Open kik0908 opened 3 years ago

kik0908 commented 3 years ago

Hi @ozekik!

I found a bug when parsing. I considered generations.rdf file when parsing, but a similar bug appeared in many other files. For the some reason the library recognizes this tag

<ns2:versionInfo rdf:datatype="http://www.w3.org/2001/XMLSchema#string">An example ontology created by Matthew Horridge</ns2:versionInfo>

like this str

'"An example ontology created by Matthew Horridge"^^<http://www.w3.org/2001/XMLSchema#string>'

in last item of triple ( triple[-1] ).

When using the rdflib library, I was not getting a similar problem.
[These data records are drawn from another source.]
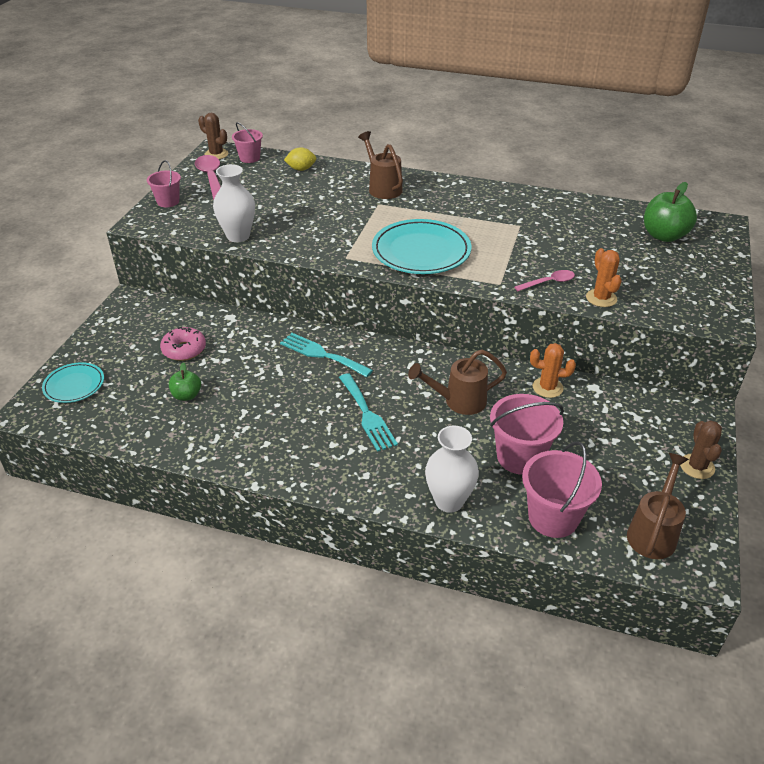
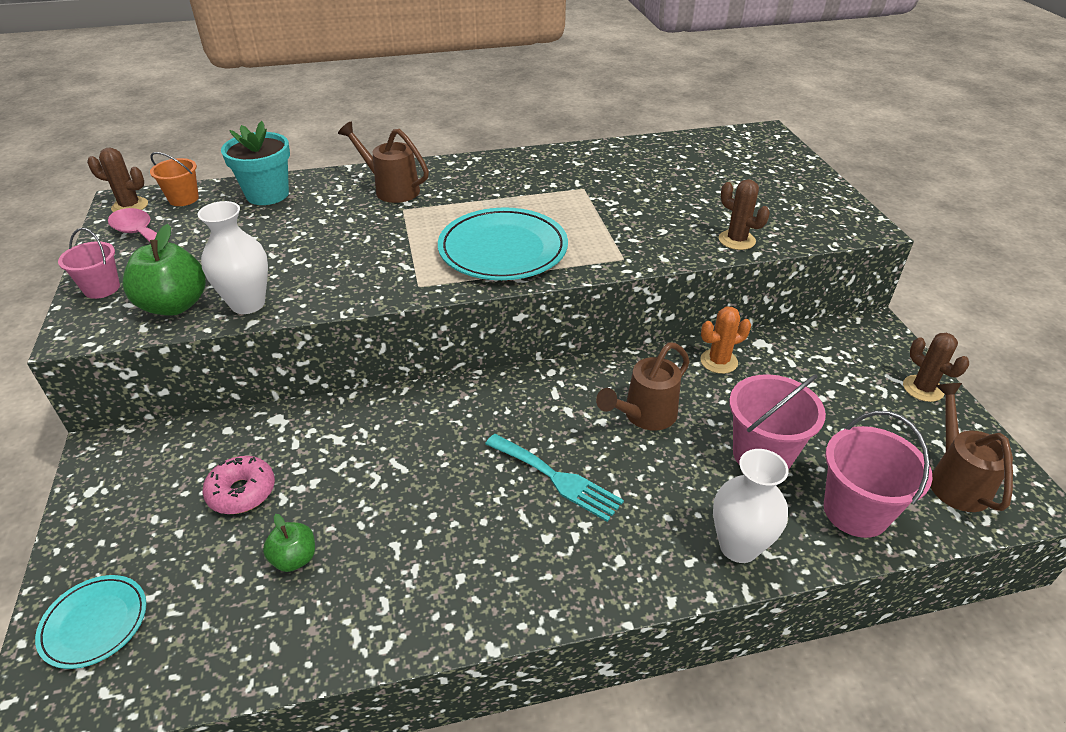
camera: 30 degrees left, 0 degrees up
(249, 158) = (183, 199): pink bucket -> orange bucket
(301, 169) = (267, 194): yellow lemon -> turquoise flower pot
(322, 354) = (439, 422): turquoise fork -> none
(548, 282) = (671, 240): pink spoon -> none
(601, 298) = (736, 240): orange cactus -> brown cactus
(664, 236) = (729, 158): green apple -> green apple (174, 305)

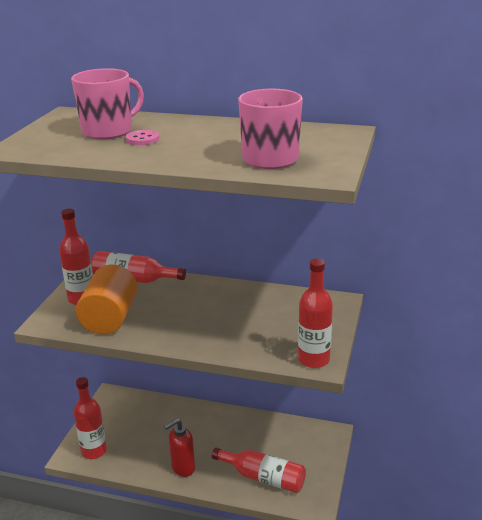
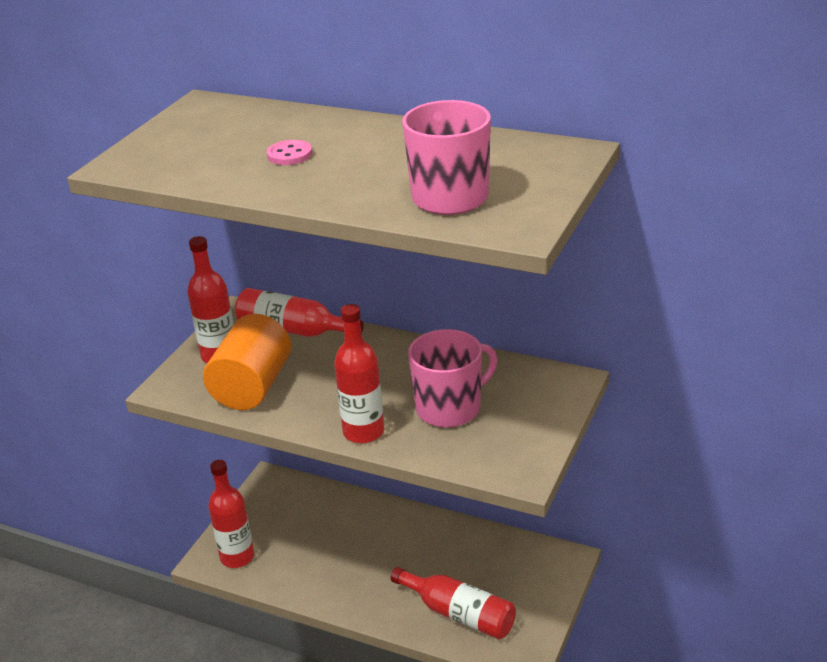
camera: 10 degrees right, 5 degrees up
(108, 131) = (248, 138): pink mug -> pink mug (450, 408)
(183, 468) = (352, 591): red soap dispenser -> none
(313, 359) = (513, 467): red bottle -> red bottle (363, 432)

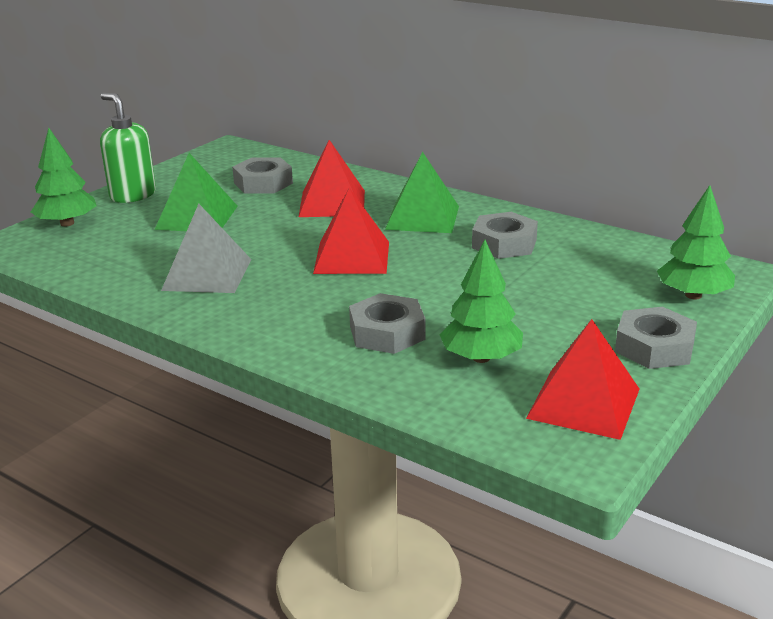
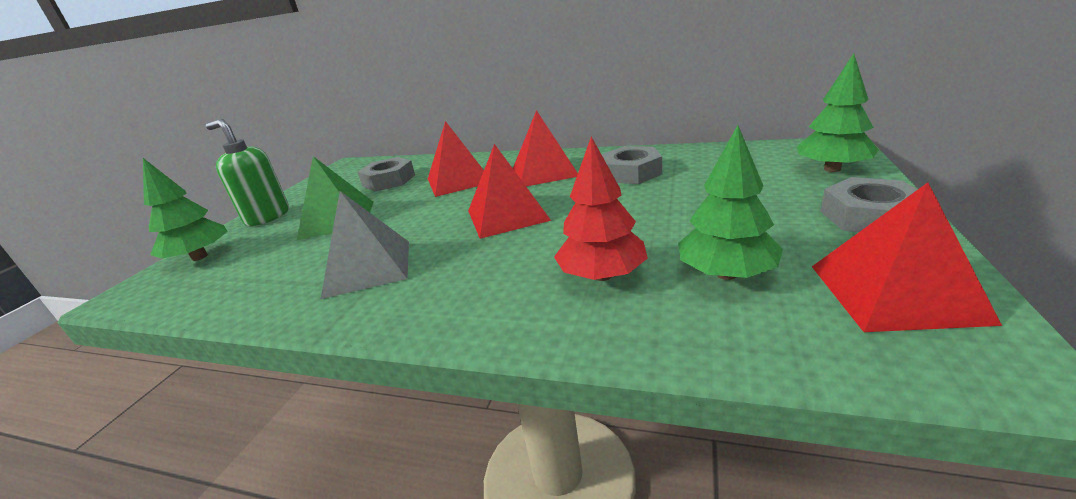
camera: 15 degrees left, 0 degrees up
(387, 333) = (602, 275): grey nut -> red tree
(422, 217) = (544, 172): green pyramid -> red pyramid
Thanks.

ozekik commented 3 years ago

Thank you for reporting!

In fact, so far, it is intentional so that users can handle kinds of literals (string, date, etc.) by their own. For example:

import datetime
import re

def parse_literal(literal):
    m = re.match(r'"(.*)"\^\^<(.*)>', literal)
    if m.group(2) == "http://www.w3.org/2001/XMLSchema#string":
        return m.group(1)
    elif m.group(2) == "http://www.w3.org/2001/XMLSchema#date":
        return datetime.date.fromisoformat(m.group(1))
    else:
        raise Exception

lit1 = '"An example ontology created by Matthew Horridge"^^<http://www.w3.org/2001/XMLSchema#string>'
lit2 = '"2021-08-11"^^<http://www.w3.org/2001/XMLSchema#date>'

print(parse_literal(lit1))
# An example ontology created by Matthew Horridge

print(parse_literal(lit2).ctime())
# Wed Aug 11 00:00:00 2021

On the other hand, RDFLib separates values and datatypes of literals by wrapping a literal in rdflib.term.Literal (and an IRI in rdflib.term.URIRef). We may take the same approach as RDFLib, but in exchange for introducing some complexity of learning compared to plain strings (I'm on the fence).